# Data Preparation for Llama Model Chat Application

This notebook is intended for preparing the Amazon Reviews 2023 dataset used for training and evaluating the Llama models in the Streamlit Chat application. This includes data cleaning, feature engineering, and dataset transformation to ensure it is ready for modeling.

## Sections Included:
- Load Raw Data
- Data Cleaning
- Feature Engineering
- Save Processed Dataset


In [None]:
from datasets import load_dataset
import pandas as pd
import numpy as np

# Load Amazon Reviews 2023 dataset
dataset = load_dataset("McAuley-Lab/Amazon-Reviews-2023", split="train")

# Convert dataset to pandas DataFrame
raw_data = pd.DataFrame(dataset)

# Display the first few rows of raw data
raw_data.head()


In [None]:
# Data Cleaning: Handling missing values and removing duplicates
clean_data = raw_data.dropna(subset=['review_body']).drop_duplicates()
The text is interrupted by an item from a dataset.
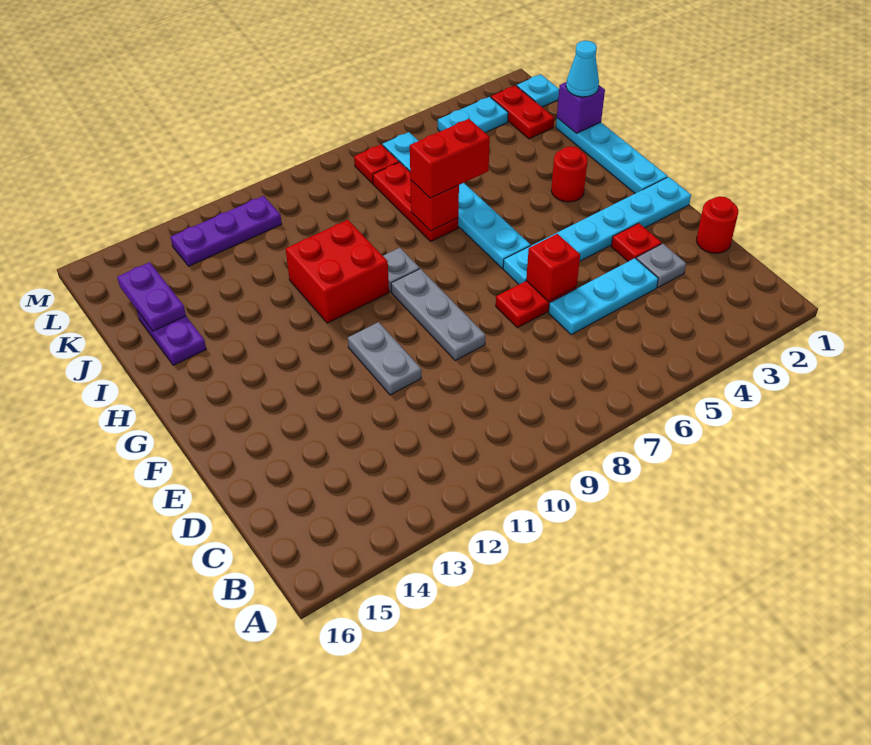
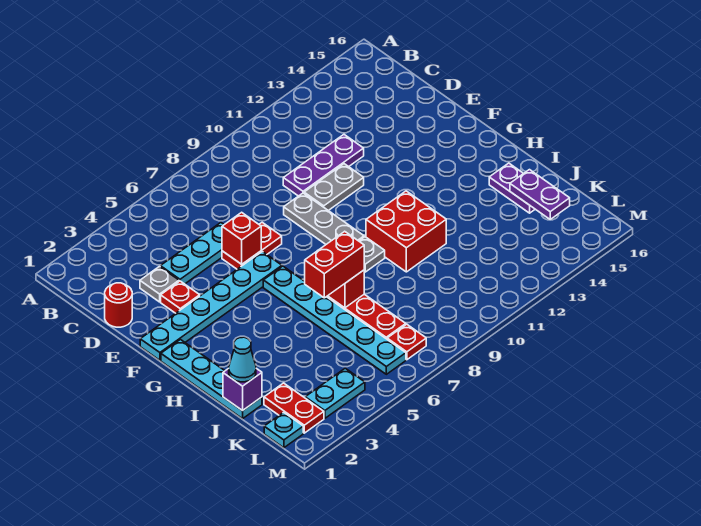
grey plate E11:F11 level 1 -> grey plate E10:E11 level 1
red round brick H3 level 1 -> none
purple plate L11:L13 level 1 -> purple plate D10:D12 level 1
# Remove rows where 'review_body' field is empty
clean_data = clean_data[clean_data['review_body'].str.strip() != '']

# Display cleaned data summary
clean_data.info()


In [None]:
# Feature Engineering: Add custom features
# Adding feature to calculate the length of each review
clean_data['review_length'] = clean_data['review_body'].apply(len)

# Adding a feature to count the number of words in each review
clean_data['word_count'] = clean_data['review_body'].apply(lambda x: len(x.split()))

# Display first few rows of engineered data
clean_data.head()


In [None]:
# Save cleaned and engineered dataset for later use
processed_filepath = 'data/processed_amazon_reviews_2023.csv'  # Updated to a realistic file path
clean_data.to_csv(processed_filepath, index=False)

# Confirm save by displaying message
print(f'Processed data saved to {processed_filepath}')